Buffered IO just commands more resources than O_DIRECT for workloads
with a working set that exceeds system memory.

Each of the 6 servers has 1TiB of memory.

So for the above 6 client 128 PPN IOT "easy" run, each client thread
is writing and then reading 266 GiB.  That creates an aggregate
working set of 199.50 TiB

The 199.50 TiB working set dwarfs the servers' aggregate 6 TiB of
memory.  Being able to drive each of the 8 NVMe in each server as
efficiently as possible is critical.

As you can see from the above NVMe performance above O_DIRECT is best.

> If the memory utilization is a problem, that sounds like an issue with
> kernel systems outside of NFSD, or perhaps some system tuning can be
> done to improve matters. Again, drilling into this and trying to improve
> it will benefit everyone.

Yeah, there is an extensive iceberg level issue with buffered IO and
MM (reclaim's use of kswapd and kcompactd to find free pages) that
underpins the justifcation for RWF_DONTCACHE being developed and
merged.  I'm not the best person to speak to all the long-standing
challenges (Willy, Dave, Jens, others would be better).

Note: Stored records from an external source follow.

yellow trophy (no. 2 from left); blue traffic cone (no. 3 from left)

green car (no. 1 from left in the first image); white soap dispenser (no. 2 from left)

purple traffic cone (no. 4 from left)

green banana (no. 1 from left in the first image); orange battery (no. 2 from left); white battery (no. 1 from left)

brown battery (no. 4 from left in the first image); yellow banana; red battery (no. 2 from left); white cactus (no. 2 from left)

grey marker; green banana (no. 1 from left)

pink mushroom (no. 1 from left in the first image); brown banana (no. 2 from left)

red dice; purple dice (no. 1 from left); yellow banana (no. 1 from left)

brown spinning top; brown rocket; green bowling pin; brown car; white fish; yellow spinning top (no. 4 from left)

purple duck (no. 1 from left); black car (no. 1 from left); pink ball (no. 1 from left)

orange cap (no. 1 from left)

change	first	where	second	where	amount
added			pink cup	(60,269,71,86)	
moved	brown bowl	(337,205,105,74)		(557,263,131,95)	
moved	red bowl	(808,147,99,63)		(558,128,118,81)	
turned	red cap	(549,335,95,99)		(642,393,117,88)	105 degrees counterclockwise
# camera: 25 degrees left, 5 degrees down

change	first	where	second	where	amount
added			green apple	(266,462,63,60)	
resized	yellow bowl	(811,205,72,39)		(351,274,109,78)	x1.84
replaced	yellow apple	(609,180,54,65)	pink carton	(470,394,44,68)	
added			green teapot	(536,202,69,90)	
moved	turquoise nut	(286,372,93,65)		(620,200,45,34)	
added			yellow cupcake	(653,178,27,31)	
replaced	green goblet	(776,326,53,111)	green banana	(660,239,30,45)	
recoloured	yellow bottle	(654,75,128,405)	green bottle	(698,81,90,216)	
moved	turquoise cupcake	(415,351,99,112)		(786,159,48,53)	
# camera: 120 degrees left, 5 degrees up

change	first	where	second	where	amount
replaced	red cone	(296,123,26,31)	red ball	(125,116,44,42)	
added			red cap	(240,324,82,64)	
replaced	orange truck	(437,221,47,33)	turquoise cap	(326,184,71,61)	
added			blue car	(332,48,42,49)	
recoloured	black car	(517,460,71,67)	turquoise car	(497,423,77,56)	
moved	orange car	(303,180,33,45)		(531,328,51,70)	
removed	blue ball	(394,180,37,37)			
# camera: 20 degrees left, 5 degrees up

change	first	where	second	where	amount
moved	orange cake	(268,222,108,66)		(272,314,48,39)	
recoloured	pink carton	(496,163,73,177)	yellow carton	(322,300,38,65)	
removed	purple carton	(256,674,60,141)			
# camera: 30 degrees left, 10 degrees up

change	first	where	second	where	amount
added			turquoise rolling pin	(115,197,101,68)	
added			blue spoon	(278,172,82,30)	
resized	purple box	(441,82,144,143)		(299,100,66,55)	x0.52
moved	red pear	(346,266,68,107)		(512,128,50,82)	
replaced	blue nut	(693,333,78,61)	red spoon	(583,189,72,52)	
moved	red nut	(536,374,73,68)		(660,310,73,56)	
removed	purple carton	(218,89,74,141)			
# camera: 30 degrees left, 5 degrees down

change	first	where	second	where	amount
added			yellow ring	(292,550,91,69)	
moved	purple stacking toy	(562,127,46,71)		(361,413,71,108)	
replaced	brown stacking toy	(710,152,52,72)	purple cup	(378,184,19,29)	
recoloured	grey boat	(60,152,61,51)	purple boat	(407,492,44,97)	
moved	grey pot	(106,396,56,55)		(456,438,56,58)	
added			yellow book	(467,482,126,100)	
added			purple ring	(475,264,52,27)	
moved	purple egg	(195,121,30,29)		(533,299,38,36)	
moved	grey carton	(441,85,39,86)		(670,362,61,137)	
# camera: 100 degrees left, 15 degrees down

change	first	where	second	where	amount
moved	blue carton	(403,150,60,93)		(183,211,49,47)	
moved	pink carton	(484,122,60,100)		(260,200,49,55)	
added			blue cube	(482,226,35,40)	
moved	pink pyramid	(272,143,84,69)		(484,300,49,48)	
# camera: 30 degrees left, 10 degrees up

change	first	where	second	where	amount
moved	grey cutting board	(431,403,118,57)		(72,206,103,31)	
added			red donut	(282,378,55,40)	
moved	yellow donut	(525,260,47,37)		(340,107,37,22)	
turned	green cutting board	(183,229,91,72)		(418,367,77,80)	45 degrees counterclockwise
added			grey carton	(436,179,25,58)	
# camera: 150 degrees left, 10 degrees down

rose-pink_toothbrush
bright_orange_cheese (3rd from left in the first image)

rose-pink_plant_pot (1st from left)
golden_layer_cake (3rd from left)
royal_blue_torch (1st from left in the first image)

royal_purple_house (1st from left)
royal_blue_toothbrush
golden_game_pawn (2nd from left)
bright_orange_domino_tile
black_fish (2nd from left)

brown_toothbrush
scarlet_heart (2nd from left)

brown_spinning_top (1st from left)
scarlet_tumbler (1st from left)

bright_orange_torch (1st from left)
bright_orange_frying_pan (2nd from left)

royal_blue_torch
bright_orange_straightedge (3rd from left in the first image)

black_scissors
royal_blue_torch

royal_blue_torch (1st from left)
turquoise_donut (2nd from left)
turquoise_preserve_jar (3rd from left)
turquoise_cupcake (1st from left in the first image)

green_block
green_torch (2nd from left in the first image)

> These results do point to some problems, clearly. Whether NFSD using
> direct I/O is the best solution is not obvious to me yet.

All solutions are on the table.  O_DIRECT just happens to be the most
straight-forward to work through at this point.

Dave Chinner's feeling that O_DIRECT a much better solution than
RWF_DONTCACHE for NFSD certainly helped narrow my focus too, from:
https://lore.kernel.org/linux-nfs/aBrKbOoj4dgUvz8f@dread.disaster.area/

"The nfs client largely aligns all of the page caceh based IO, so I'd
think that O_DIRECT on the server side would be much more performant
than RWF_DONTCACHE. Especially as XFS will do concurrent O_DIRECT
writes all the way down to the storage....."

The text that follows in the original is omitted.